Using ephemera (ticket stubs, report cards, telegrams and
postcards), interview transcripts between Joey and his psychologist, letters on
the presidential letterhead from FDR’s office
(Joey has a LOT to say about politics) and newspaper articles, the story
unfolds and you are immediately plopped into the action: America on the brink
of a war already in full swing on the other side of the world, a kid on the
brink of adulthood sick of mourning his deadbeat father and a nation who is
enraptured by baseball, by Hollywood, by larger-than-life heroes: abroad and on
home soil. One of these heroes just happens to form and inseparable bond with a
bullied kid in Brooklyn.
Joey is far smarter than he should be and ---what is more---
he is cunning and manipulative, loves pranks and dirty jokes and naughty
postcards, and just wants someone to look up to. Some attention. The only
attention he gets in his anti-semitic neighbourhood finds kids cutting his
cheek open with a coke bottle. You can’t help but feel that if these kids took
the time to know Joey they would want to be him. Heck, I want to be him: he’s
smart ( whip-smart) excels at everything, has a better handle on the New Deal
than the state office does and has a knack of finding out information.

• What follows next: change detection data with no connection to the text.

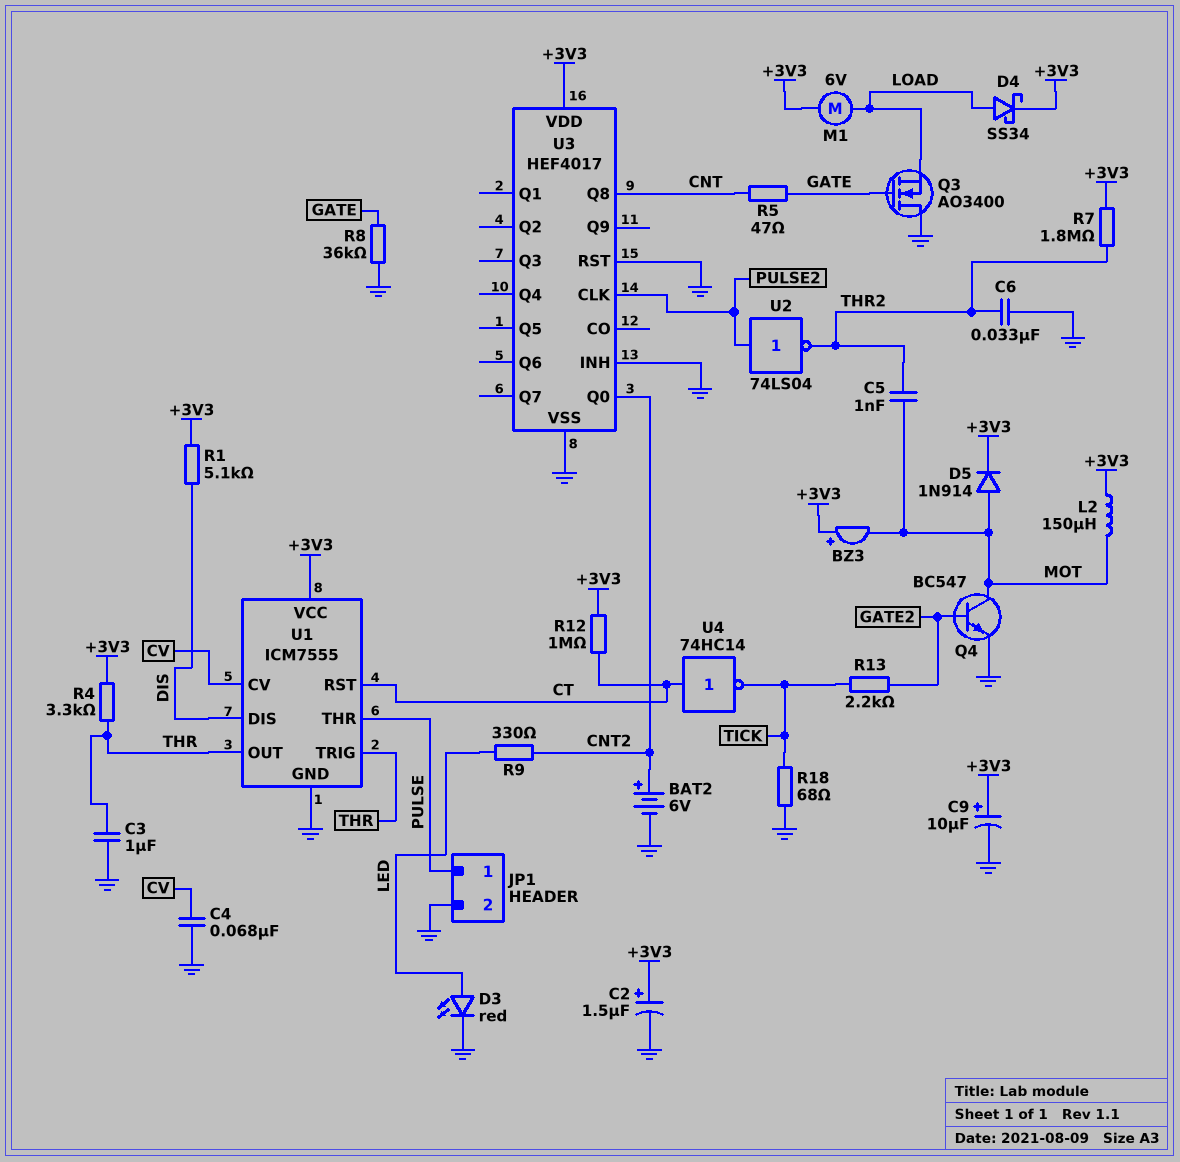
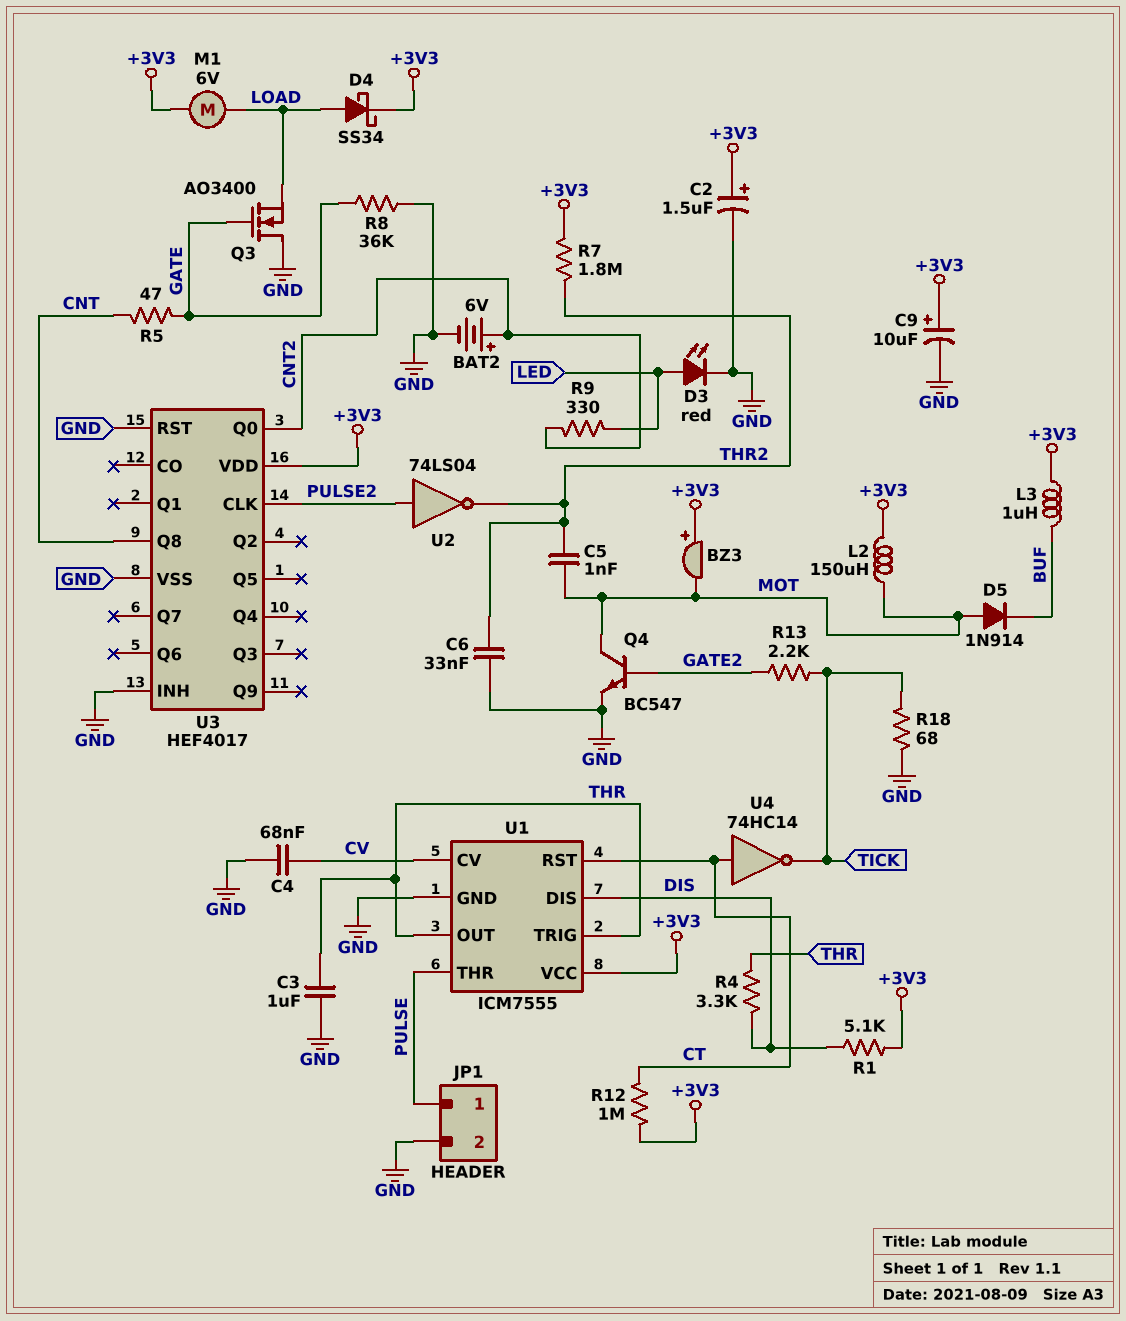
D5: diode 1N914 (A MOT, K +3V3) -> diode 1N914 (A MOT, K BUF)
L3: none -> 1uH (+3V3, BUF)
R4: 3.3k (+3V3, THR) -> 3.3k (DIS, THR)

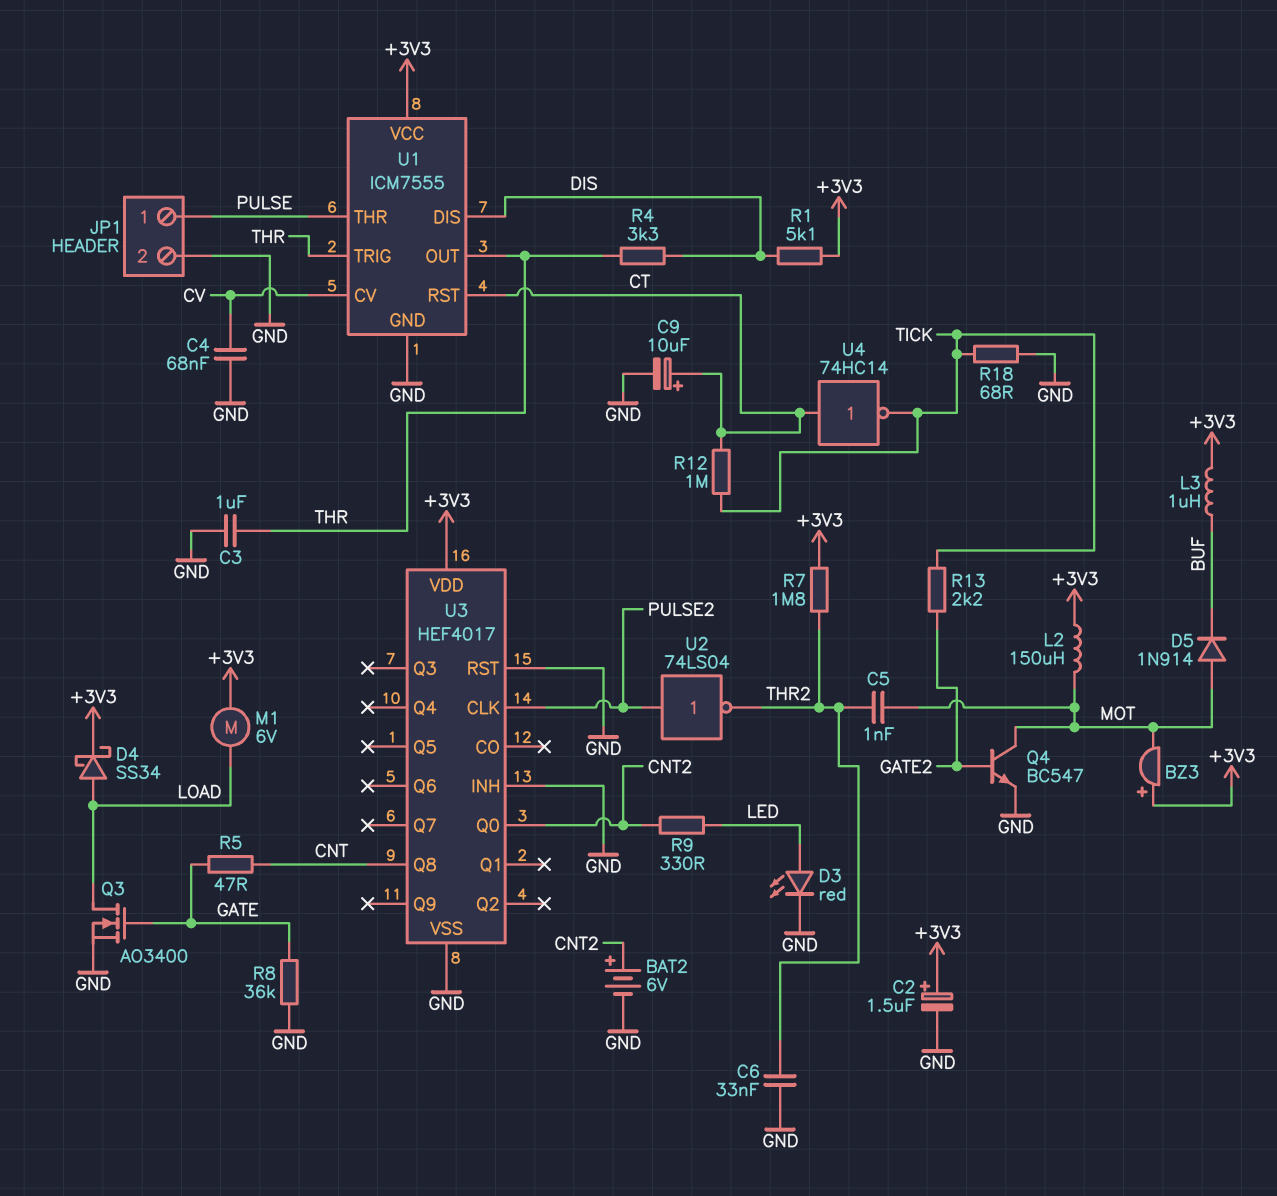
C9: 10uF (plus +3V3, minus GND) -> 10uF (plus CT, minus GND)
Q3: NMOS AO3400 (G GATE, D GND, S LOAD) -> NMOS AO3400 (G GATE, D LOAD, S GND)
R12: 1M (+3V3, CT) -> 1M (CT, TICK)

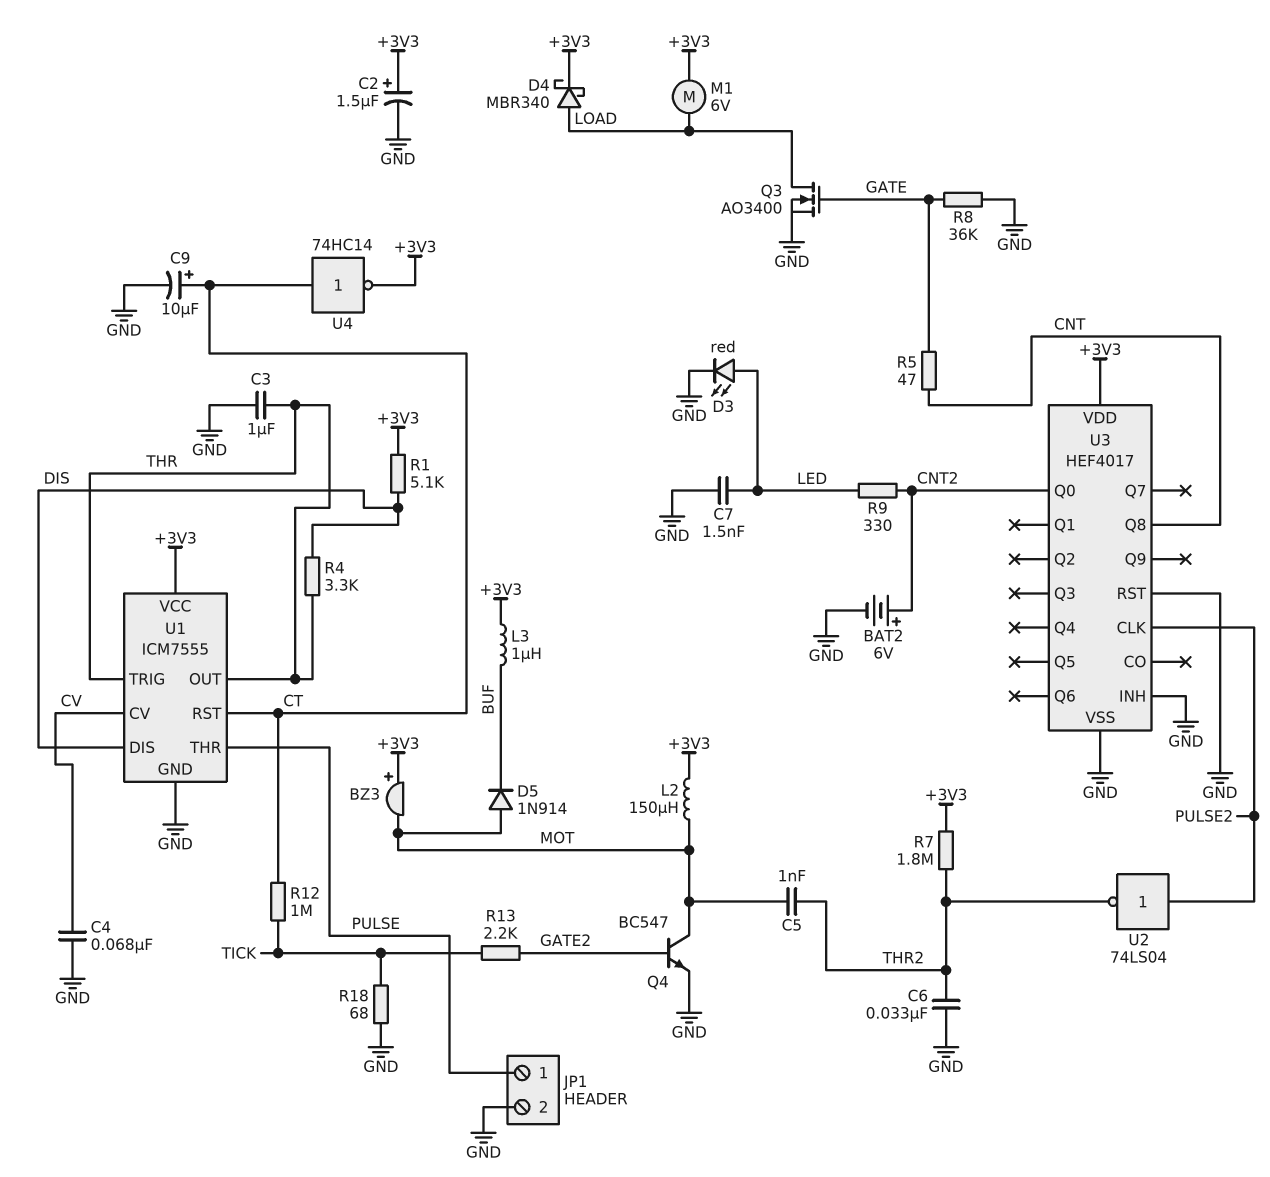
C7: none -> 1.5nF (GND, LED)
D4: schottky SS34 (A LOAD, K +3V3) -> schottky MBR340 (A LOAD, K +3V3)
U4: NOT 74HC14 (in CT, out TICK) -> NOT 74HC14 (in CT, out +3V3)

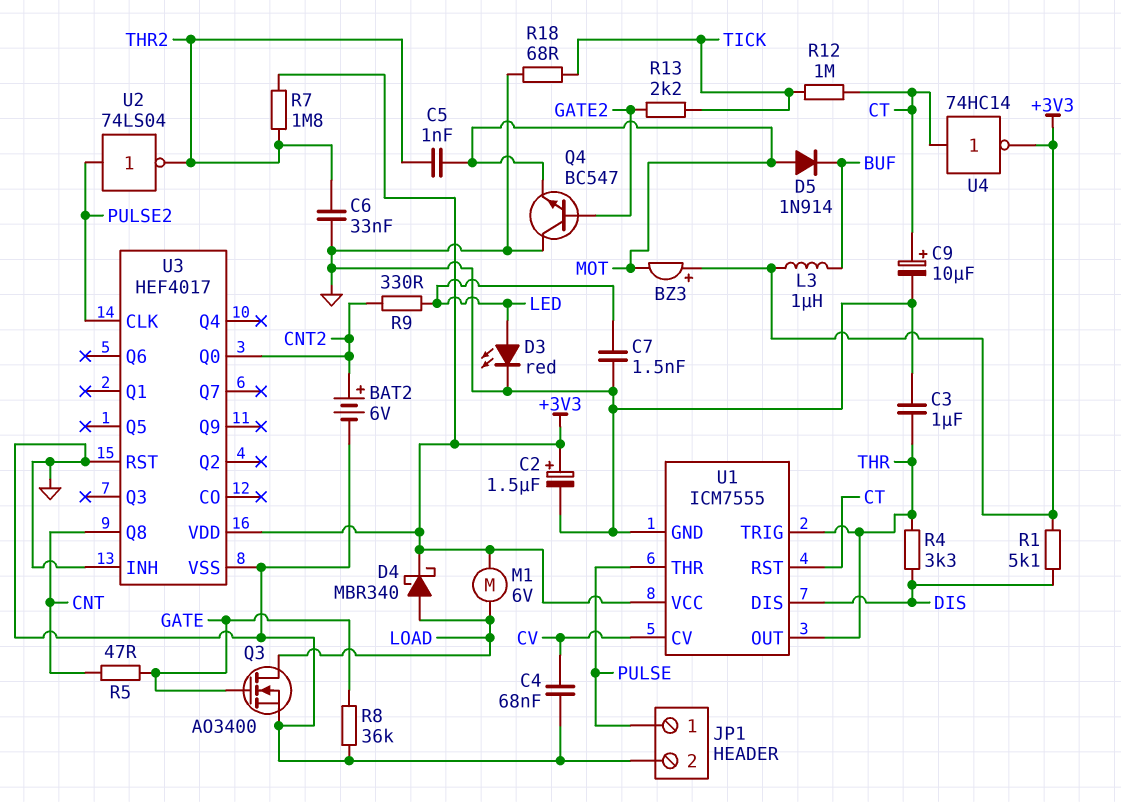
L2: 150uH (+3V3, MOT) -> none
Q4: NPN BC547 (B GATE2, C MOT, E GND) -> NPN BC547 (B GATE2, C GND, E MOT)

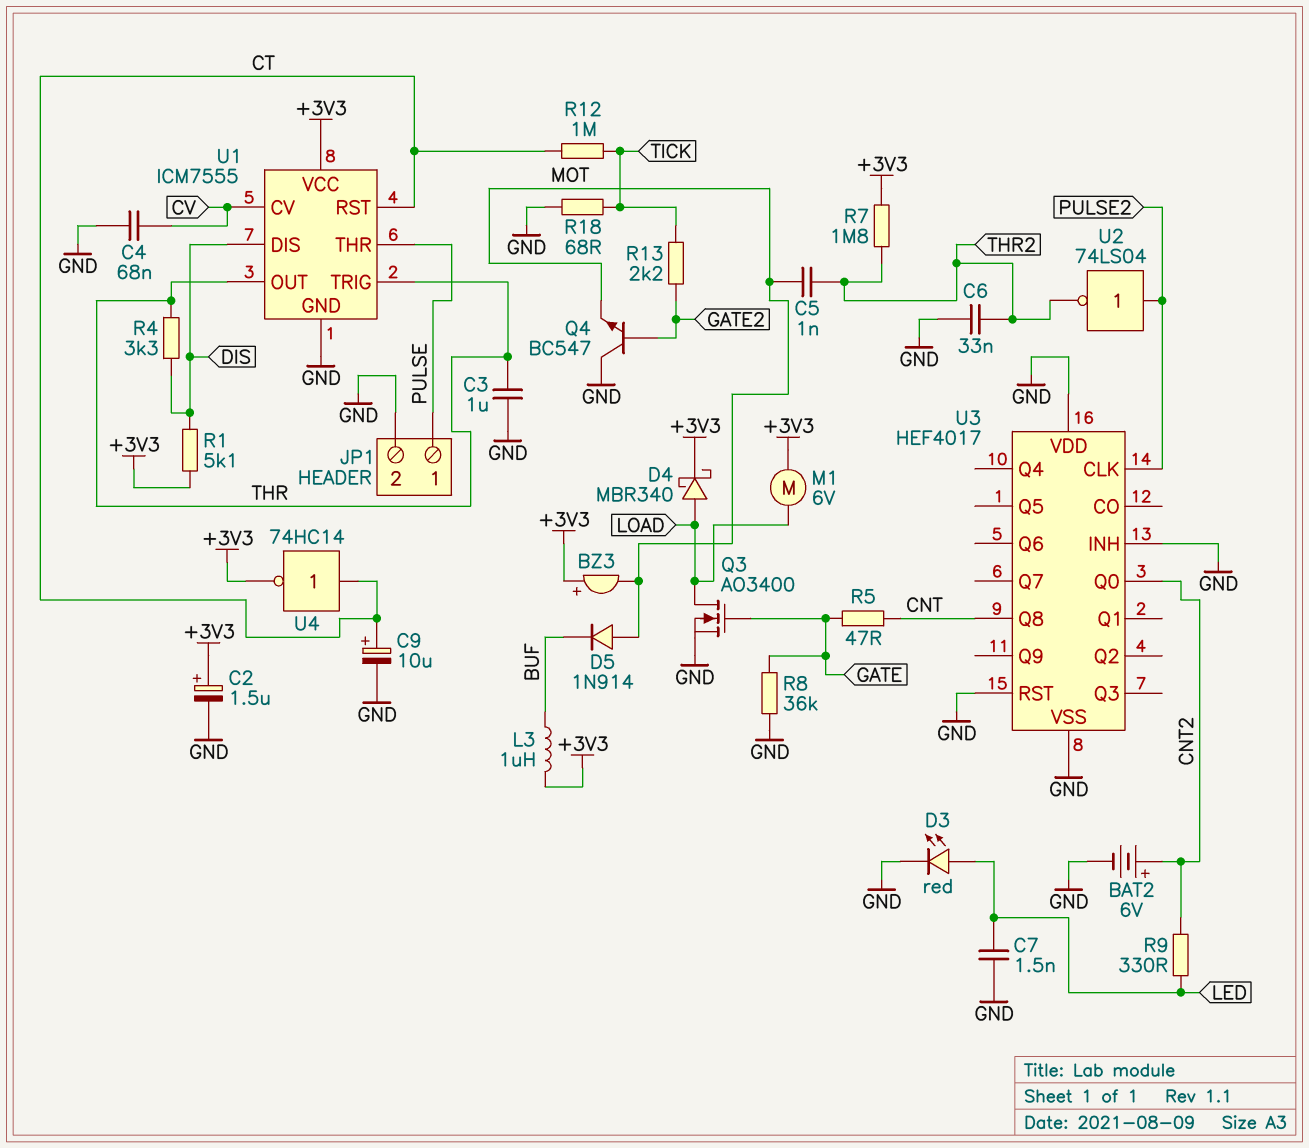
U3 pin VDD: +3V3 -> GND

While in Juvie for a stint, he writes Charlie Banks, 3rd
baseman. He doesn’t want a t-shirt or an autograph, he wants a ball hit outta
the park. At first he pleads with the case of imminent death by malaria, and
then he is blind, and finally Charlie catches on. The canned responses he is so
used to sending little fans won’t work with this gutsy kid.
I am writing because
me and the other boys are shoving out for Montazum and Tripoli and other palces
where fighting is already fearce and we are not expected to come back alive.
Anyway last night we were in our bunks wondering how many more sunsets we would
get to see, when all of a sudden the
Sarge said “Gee, wouldn’t it be great if Charlie Banks could hit but one more
before we go off to lay down our life?” ……..So I would appreciate if you would
come to the plate sometime during Saturday’s game with Saint Louis and point to
one of the outfields and say “This is for my friend Joey Margolis” (please do
this on the radio” Then all you have to do is hit one over the wall. God Bless
America”
They banter, they argue, they write back. Sometimes
Charlie’s girlfriend Hazel writes in, sometimes Stukey, another player from Charlie’s
team. Joey wants Charlie to come for
dinner, Charlie says in your next lifetime, kids threaten Joey and Charlie is
there, a baseball player, a god….those kids won’t beat up on Joey anymore.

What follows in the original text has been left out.